Alot Multiplats dont even touch on the SPE's , if coded to use the SPE's properly, thats what accelerates the visuals, physics and effects into something like Uncharted 2 or Killzone 2.
But code which is optimised for RSX+CELL runs better than the same Code optimised for Xenon+ Xenos.
PSGamerforlife
Examples of multi-platform games that uses SPEs. Far Cry 2
"The R&D revealed some pleasant surprises, as Guay explained: "One thing that we realized pretty quickly as we started R&D on PS3, was that the hardware architecture had a very nice fit with some of our technical design decisions. We were positively surprised by how efficient the SPUs (the Cell processing units) were to do such things as run our vegetation simulation, our animations or our physics systems."
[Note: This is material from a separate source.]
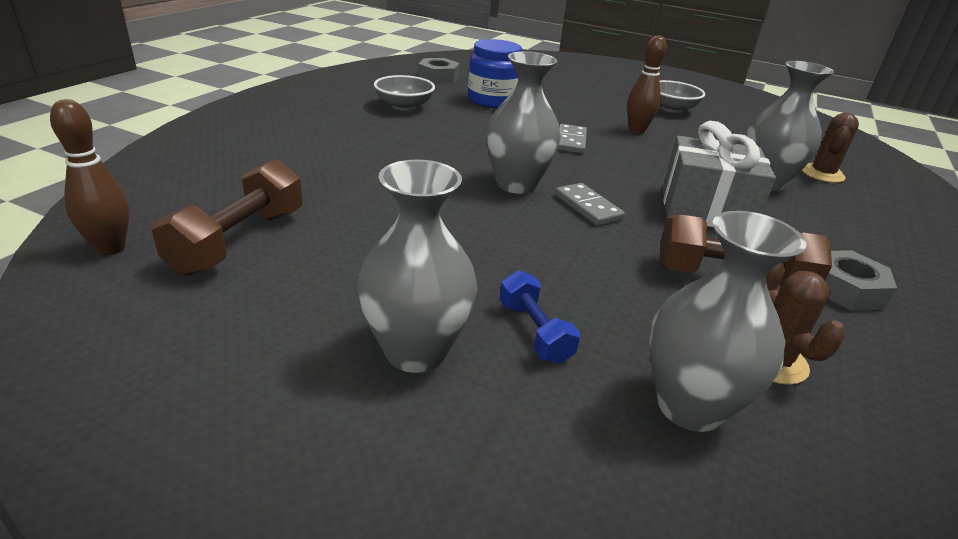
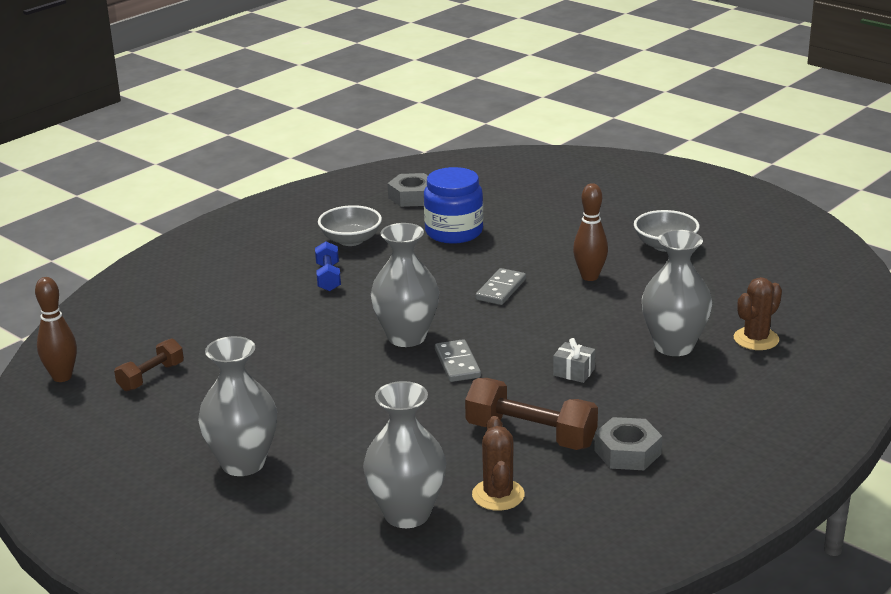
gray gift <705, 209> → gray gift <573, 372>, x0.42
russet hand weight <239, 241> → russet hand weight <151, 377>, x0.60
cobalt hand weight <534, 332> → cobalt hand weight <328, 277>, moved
Source: http://www.videogamer.com/ps3/far_cry_2/news-7481.html
----
Unreal Tournament 3 (Unreal Engine 3)
"Also, Epic isn't a huge company. They don't have unlimited resource. We have parachuted in some of our SWAT team of super engineers to help them. Specifically, to optimize for SPUs, which are the point of difference that the Cell Processor has. That process is under way. The benefits that it yields to end developers whether they're writing exclusive titles or multiplatform titles is that the performance on PS3 goes up exponentially, and it will make for a much better game experience."
Source: http://www.gameinformer.com/News/Story/200707/N07.0719.1908.25222.htm
----
Warhawk
"Although I would say it's the sum-total of all of our natural phenomenon in the game. Our clouds, procedural water, atmospheric scattering, terrain, etc. All of this stuff runs in parallel on all 7 SPUs simultaneously every frame – I'm still not sure if the game community is giving enough credit to just how fast the SPUs really are."
Source: http://blog.us.playstation.com/2007/07/05/inside-the-developers-studio-dylan-jobe/
----
Motorstorm
"SPU usage is a good example. The progressive development of corresponding debugging and profiling tools made thorough exploitation of this powerful resource quite challenging for the less technically biased members of the team. In the aftermath of MotorStorm, with mature tools at our disposal, we've been developing mechanisms to make the PPU and SPU's power and parallelism far more accessible to our entire team, re-thinking data organization and algorithms in the process. MotorStorm only uses between 15 and 20 percent of available SPU resource, so we're aiming to achieve a 5 fold increase in SPU performance, which should allow us to do some awesome stuff!"
"Our SPU exploiting systems consist of:
i) Havok physics.
ii) Determination of object visibility.
iii) Concatenation of hierarchies.
iv) Billboard object culling and vertex buffer creation.
v) Updating of particles and vertex buffer creation.
vi) Updating of vehicle dynamics.
vii) Updating of vehicle suspension constraints.
viii) Audio (MultiStream).
ix) Video decoding."
"If by cooperative rendering you're referring to SPUs supporting the RSX, I strongly believe that this approach will become far more widespread. In addition to reducing the vertex load on the RSX through the use of culling and vertex pre-processing, this approach also provides an efficient mechanism to introduce procedural geometry.
Historically, CPUs have provided course grain scene culling using view frustums, occlusion planes, portal visibility and BSP-trees with GPUs left to perform fine grain rejection using guard band clipping, occlusion and backface culling. While such features improve fragment performance, they don't reduce vertex processing overhead.
The leap in performance provided by Cell gives us the bandwidth to significantly reduce RSX time spent processing vertices that don't contribute to the final scene. The favoured approach is to use SPUs to generate minimal scene/instance specific index and vertex buffers from compressed data."
Source: http://www.beyond3d.com/content/interviews/38/
Since RSX is based on G70,Read
http://www.nvidia.com/object/IO_37100.html PDF Page 31,39, 32
Design flaws with G7X vs G8X from NVIDIA.
There's a programming paradigm called "object oriented" or modularization. Also, there's thing called "middleware". Google them up if you don't know them.